Umberto Eco, author of The Name of the Rose, dies aged 84

Bakı, 20 fevral, AZƏRTAC

Umberto Eco, best known for the novel The Name of the Rose, was praised as "an outstanding example of a European intellectual" by the Italian prime minister following the writer's death on February 19, 2016, aged 84, according to The Telegraph.

Eco, who died of cancer was praised by Italy's Matteo Renzi, who said, "Eco was an outstanding example of a European intellectual, a single intelligence with an untiring ability to anticipate the future. It’s a huge loss for culture, which will miss his writing and his voice, sharp and vivid thought and his humanity."

Eco was born on January 5, 1932, at Alessandria, in the northern Italian region of Piedmont. His father, Giulio Eco, was an accountant, before being drafted to fight in three wars.

Eco, who continued his academic work late in life, continued his literary success with Foucault's Pendulum (1988) about the lost treasure of a sect called the Knights Templar, The Island of the Day Before (1994), Baudolino (2000).

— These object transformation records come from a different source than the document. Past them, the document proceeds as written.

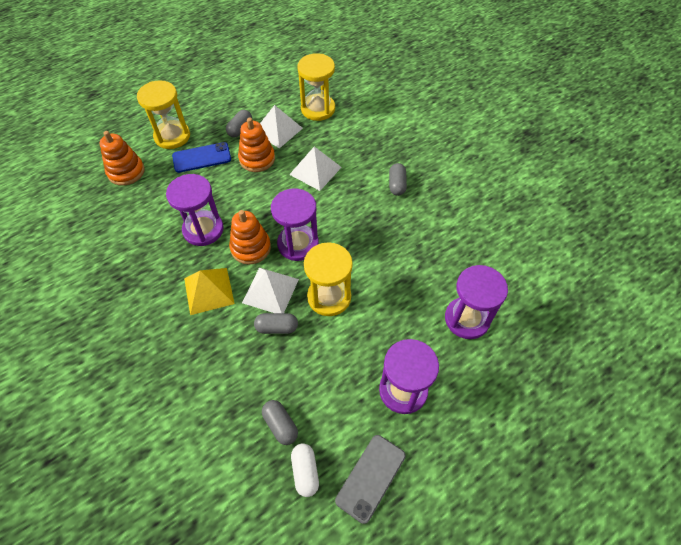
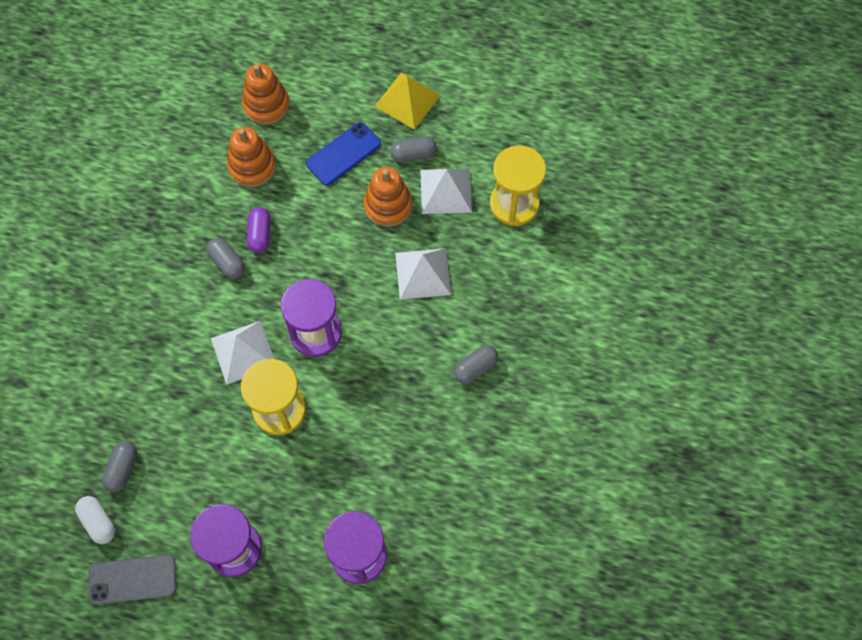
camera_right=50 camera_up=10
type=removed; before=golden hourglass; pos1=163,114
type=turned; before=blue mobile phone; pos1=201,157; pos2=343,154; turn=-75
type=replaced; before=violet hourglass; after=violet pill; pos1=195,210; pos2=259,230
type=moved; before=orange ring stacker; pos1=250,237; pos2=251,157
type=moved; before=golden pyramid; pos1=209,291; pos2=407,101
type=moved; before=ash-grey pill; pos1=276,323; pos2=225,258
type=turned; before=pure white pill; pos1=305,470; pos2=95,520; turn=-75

One celebrated recent novel was The Prague Cemetery (2010), which was about the rise of modern anti-Semitism. His last novel, Numero Zero came out last year and recalled a political scandal from the 1990s that helped lead to Silvio Berlusconi's rise. Eco was once asked about being "too erudite" and replied: "It's only publishers and some journalists who believe that people want simple things. People are tired of simple things. They want to be challenged."

In one of his final interviews, published by The Telegraph in November 2015, Eco said that as a child he was interviewed by writers as diverse as P G Wodehouse and Dante.